Bonjour,
Quoique généralement avare en compliment, j'avoue que le
Mers el-Kébir de François Delpla est passionnant.
Relevons toutefois un point de détail qui a peut-être son importance : Somerville a-t-il bâclé la besogne ?
Le 6 juillet, Somerville est chargé de terminer le travail et plus particulièrement "d'achever" le
Dunkerque qui n'est que légèrement endommagé.
François Delpla :
Comme un ordre venu de Londres prévoit une attaque au canon, Somerville proteste, au nom des pertes civiles qu'elle causerait (...) il propose et obtient d'attaquer par la voie des airs. Ainsi est fait le 6 juillet; les onze torpilles larguées font peu de dégâts directs mais la malchance s'en mêle: le patrouilleur Terre-Neuve, qui était venu évacuer une partie de l'équipage, était chargé de grenades dont l'explosion cause à la fois de nouvelles pertes humaines, et des dommages sérieux dans la coque du croiseur.

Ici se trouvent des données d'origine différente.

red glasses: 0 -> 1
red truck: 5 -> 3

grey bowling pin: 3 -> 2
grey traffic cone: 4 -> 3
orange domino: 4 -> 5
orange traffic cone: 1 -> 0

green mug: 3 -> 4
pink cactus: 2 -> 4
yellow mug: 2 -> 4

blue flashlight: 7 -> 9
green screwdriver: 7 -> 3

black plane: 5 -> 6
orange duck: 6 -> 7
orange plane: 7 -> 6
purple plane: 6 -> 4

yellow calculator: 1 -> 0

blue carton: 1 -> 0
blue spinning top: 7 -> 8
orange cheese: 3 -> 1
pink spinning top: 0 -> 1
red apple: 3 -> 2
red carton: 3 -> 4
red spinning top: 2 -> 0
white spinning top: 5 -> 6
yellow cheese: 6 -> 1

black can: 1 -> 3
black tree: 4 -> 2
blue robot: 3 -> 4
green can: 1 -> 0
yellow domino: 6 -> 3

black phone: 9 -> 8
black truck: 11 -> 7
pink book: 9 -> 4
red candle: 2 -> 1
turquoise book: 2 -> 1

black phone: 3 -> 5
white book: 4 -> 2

L'amiral Alexis Wassilief [*]
Et quand on regarde les ordres de feu de l'amiral Somerville au cours de la canonnade de Mers el-Kébir, on se rend compte qu'il a un tout petit peu bâclé la besogne, pour ne pas dire ... saboté. De même, le 6 juillet, lorsque les Britanniques reviendront achever le Dunkerque avec des avions torpilleurs, sur douze torpilles, une seule ira au but. Pourtant, le bâtiment était immobile.... Malheureusement, elle frappera le remorqueur accosté au Dunkerque, qui était plein de mines. Ce sera une effroyable explosion qui fera près de trois cent morts. Depuis, on a repêché plusieurs de ces torpilles et on a constaté que certaines d'entre elles, au moins cinq, avait été mises hors d'état de fonctionner, sabotées par des armuriers du porte-avions Ark Royal.
Jean-Jacques Antier,
Le Drame de Mers el-Kébir, Presses de la Cité, Paris, 1990 - cité par Pascal Eismann,
Mers el-Kebir, Histoire de guerre, n° 66, février 2006.
Les zones d'ombre perdurent au sujet de Mers el-Kébir, par exemple quant à l'absence d'effet des mines que Somerville a fait mouiller dans l'entrée de la rade (il est parfois dit qu'elles ont pu être écartées, voire qu'elles n'étaient pas armées) ou encore, parmi d'autres, sur la conservation des grenades sous-marines sur le Terre-Neuve et les "défaillances" d'une partie des torpilles anglaises le 6 juillet (ces dernières parfois expliquées par les termes "ratages" ou "sabotages" délibérés des Britanniques, dont les attaques il est vrai paraissent ne pas avoir été menées avec la plus grande détermination).
Et Pascal Eismann de s'interroger également sur la présence du
Terre-Neuve "armés de grenadeurs anti-sous-marins, dont les charges de profondeur sont restées en place sur leurs plages arrières, ils constituent un fort potentiel explosif amené pratiquement contre la coque du navire endommagé" (le
Dunkerque)
Bien cordialement,
Francis.
[*] extrait d'une dithyrambique hagiographie de Darlan publiée en deux parties, dans les années 1990, dans une revue "Dossiers secrets de l'histoire" - qui vaut ce qu'elle vaut.